Community banks improve
WARREN – National banks and federal savings associations located in nine Midwestern states including Ohio continue to report better earnings compared to last year, due largely to improving credit quality, a federal regulator said Tuesday.
The Office of the Comptroller of the Currency or OCC, which regulates at least six community banks and thrifts with offices in the Mahoning Valley, said in a quarterly risk assessment telephone conference call that improving bank capitalization and profitability is helping more banks look to increase lending activity and volume of commercial loans.
Among Ohio’s 90 community banks and thrifts regulated by the OCC, six with local affiliations are Farmers National Bank of Canfield; Huntington National Bank; Home Federal Savings and Loan of Niles; First Place Bank in Warren; Keybank National Association; and JPMorgan Chase Bank National Association.

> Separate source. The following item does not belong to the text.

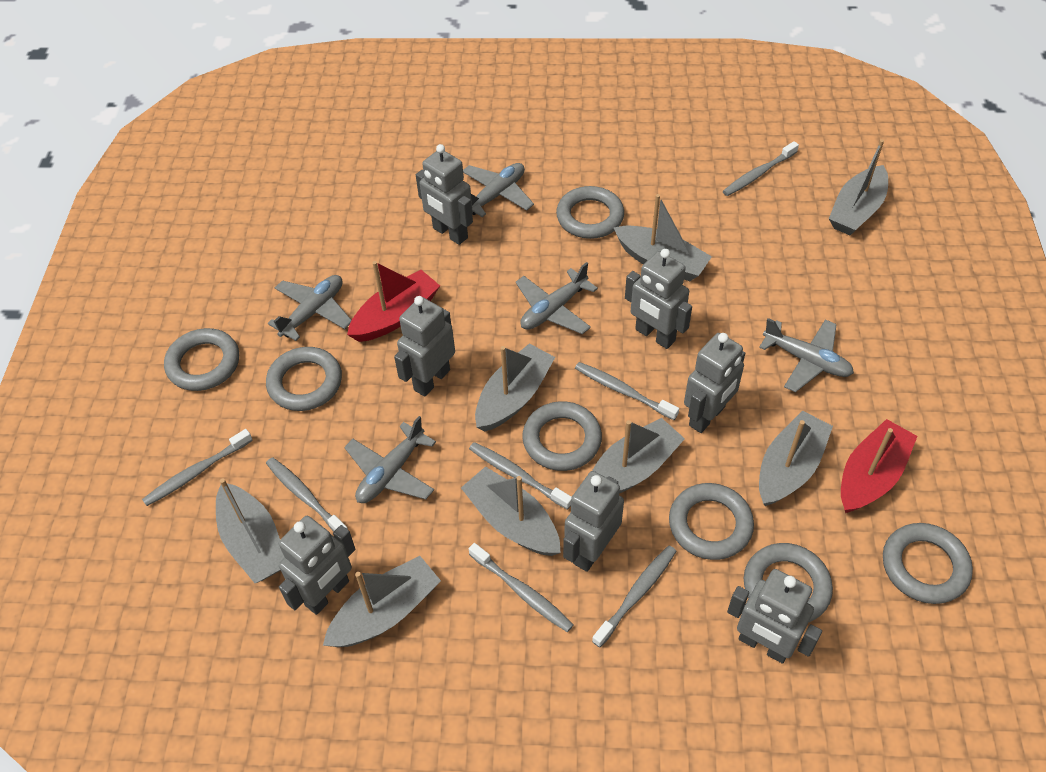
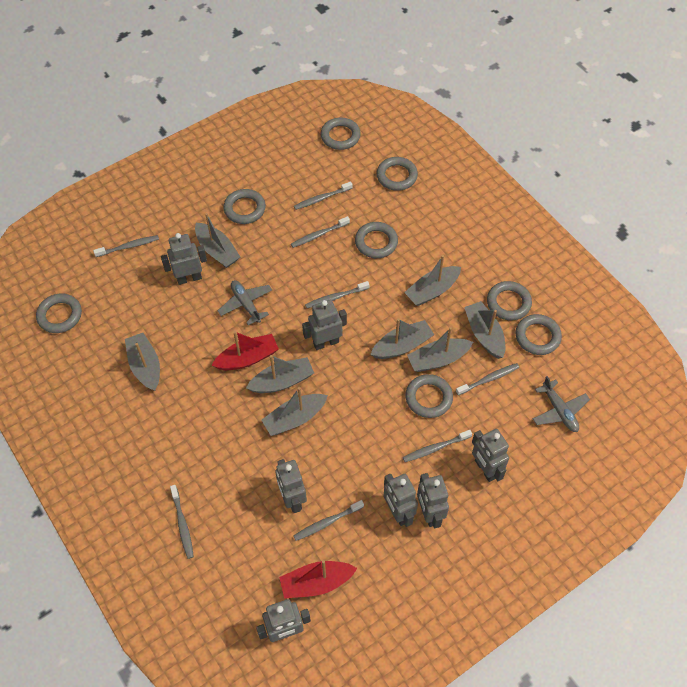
grey plane: 5 -> 2
grey ring: 7 -> 8
grey toothbrush: 7 -> 8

While the OCC officials did not speak in specifics, District Deputy Comptroller Bert Otto said, generally, the Ohio banks they regulate are operating with less risk.
In Ohio, the regulator said most problem banks are improving or stable.
“As a result of this progress, more of our banks are looking to increase lending activity in their communities. Many have been able to achieve growth in commercial loans as we’ve seen volume pick up there in recent quarters,” Otto said.
OCC Risk Committee Chairman and District Risk Officer John Meade expressed concern with commercial loan growth that may be occurring too rapidly at unnecessary risk. As a result, he said examiners will continue to monitor credit risk and underwriting at banks rapidly growing their commercial loans.